To enable Hevo to connect to your Elasticsearch instance configured inside a VPC, you need to:
-
Set up an EC2 instance.
-
Whitelist Hevo’s IP addresses, and launch the EC2 instance.
-
Retrieve the public Endpoint and connect to the EC2 instance.
-
Configure a reverse proxy server in the EC2 instance.
These steps are to set up using NGINX Open Source as the reverse proxy server. You can also use another web server, such as Apache or Caddy.
1. Set up the EC2 instance
-
Open the EC2 Management Console in your AWS account, and launch an EC2 instance. For example, NGINX_Elasticsearch.
-
Configure the network settings for the instance, such that it is in the same VPC as your Elasticsearch database. Also, retain the default setting for Auto-assign Public IP, to assign a public IP and DNS to the instance. Read Configure Instance Details.

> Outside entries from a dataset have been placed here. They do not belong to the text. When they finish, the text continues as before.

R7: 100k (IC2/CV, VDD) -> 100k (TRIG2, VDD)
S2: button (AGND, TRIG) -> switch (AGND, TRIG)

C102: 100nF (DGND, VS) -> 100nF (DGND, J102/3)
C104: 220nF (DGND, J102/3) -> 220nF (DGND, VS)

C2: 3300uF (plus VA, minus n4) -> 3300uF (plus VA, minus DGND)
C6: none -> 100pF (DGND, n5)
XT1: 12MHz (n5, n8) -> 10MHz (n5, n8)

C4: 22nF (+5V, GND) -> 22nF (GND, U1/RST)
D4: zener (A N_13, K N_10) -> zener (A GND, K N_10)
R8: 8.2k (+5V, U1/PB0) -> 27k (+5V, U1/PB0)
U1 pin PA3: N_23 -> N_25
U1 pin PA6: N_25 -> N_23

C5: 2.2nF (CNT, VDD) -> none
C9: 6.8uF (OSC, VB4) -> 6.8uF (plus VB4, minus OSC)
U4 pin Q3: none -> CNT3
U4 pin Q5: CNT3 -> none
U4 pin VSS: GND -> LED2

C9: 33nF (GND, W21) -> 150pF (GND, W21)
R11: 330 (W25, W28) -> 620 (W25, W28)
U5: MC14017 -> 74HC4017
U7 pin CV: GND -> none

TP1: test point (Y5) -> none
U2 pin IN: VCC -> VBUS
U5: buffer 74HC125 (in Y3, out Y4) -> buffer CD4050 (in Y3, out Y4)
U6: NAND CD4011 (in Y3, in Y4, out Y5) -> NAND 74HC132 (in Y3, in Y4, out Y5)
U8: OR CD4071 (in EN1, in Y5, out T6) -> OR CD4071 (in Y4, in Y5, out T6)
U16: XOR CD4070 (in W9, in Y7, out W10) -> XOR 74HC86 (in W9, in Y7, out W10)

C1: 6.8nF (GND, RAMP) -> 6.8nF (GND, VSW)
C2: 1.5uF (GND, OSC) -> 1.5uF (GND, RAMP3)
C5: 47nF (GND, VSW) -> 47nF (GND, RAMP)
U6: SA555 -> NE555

2. Whitelist Hevo’s IP addresses and launch the instance
-
Configure the security group settings to whitelist Hevo’s IP addresses of your region for the HTTP and HTTPS protocol types. Read Configure Security Group.
-
Review the instance settings, and in the pop-up window that is displayed, create a key pair or use an existing one. A key pair, which consists of a public key and a private key, allows you to connect to your instance securely. Read Review Instance and Launch.
-
Click Download Key Pair to download the created key pair and save it in a secure location.
-
Click Launch Instances.
3. Retrieve the public Endpoint and connect to the EC2 instance
-
In the Launch Status page, click View Instances to retrieve the public endpoint of the instance you created. This could be the public IPv4 address or DNS.
-
Connect to the EC2 instance using one of the available methods, such as SSH or EC2 Instance Connect. Read Connect to your Linux instance.
-
Install NGINX Open Source in the EC2 instance. Read Installing NGINX.
-
Perform the following steps to edit the NGINX configuration, and add your Elasticsearch instance public endpoint and port number:
-
Navigate to the configuration file directory. For example, /etc/nginx.
-
Edit the configuration file, /etc/nginx/conf.d, and add the following information:
server {
listen 443;
location / {
proxy_pass http://<elasticsearch-services-endpoint>:443;
}
}
-
Save the file and restart the NGINX service. For example,
$ sudo service nginx restart
Perform the following steps to configure Elasticsearch as the Source in Hevo:
-
Click PIPELINES in the Navigation Bar.
-
Click + CREATE PIPELINE in the Pipelines List View.
-
In the Select Source Type page, select Elasticsearch.
-
In the Configure your Elasticsearch Source page, specify the following:
-
Pipeline Name: A unique name for your Pipeline, not exceeding 255 characters.
-
Database Host: The Elasticsearch database host’s IP address or DNS. Provide the public IP address or DNS of the EC2 instance as retrieved in Step 3 if your Elasticsearch database is hosted inside a VPC.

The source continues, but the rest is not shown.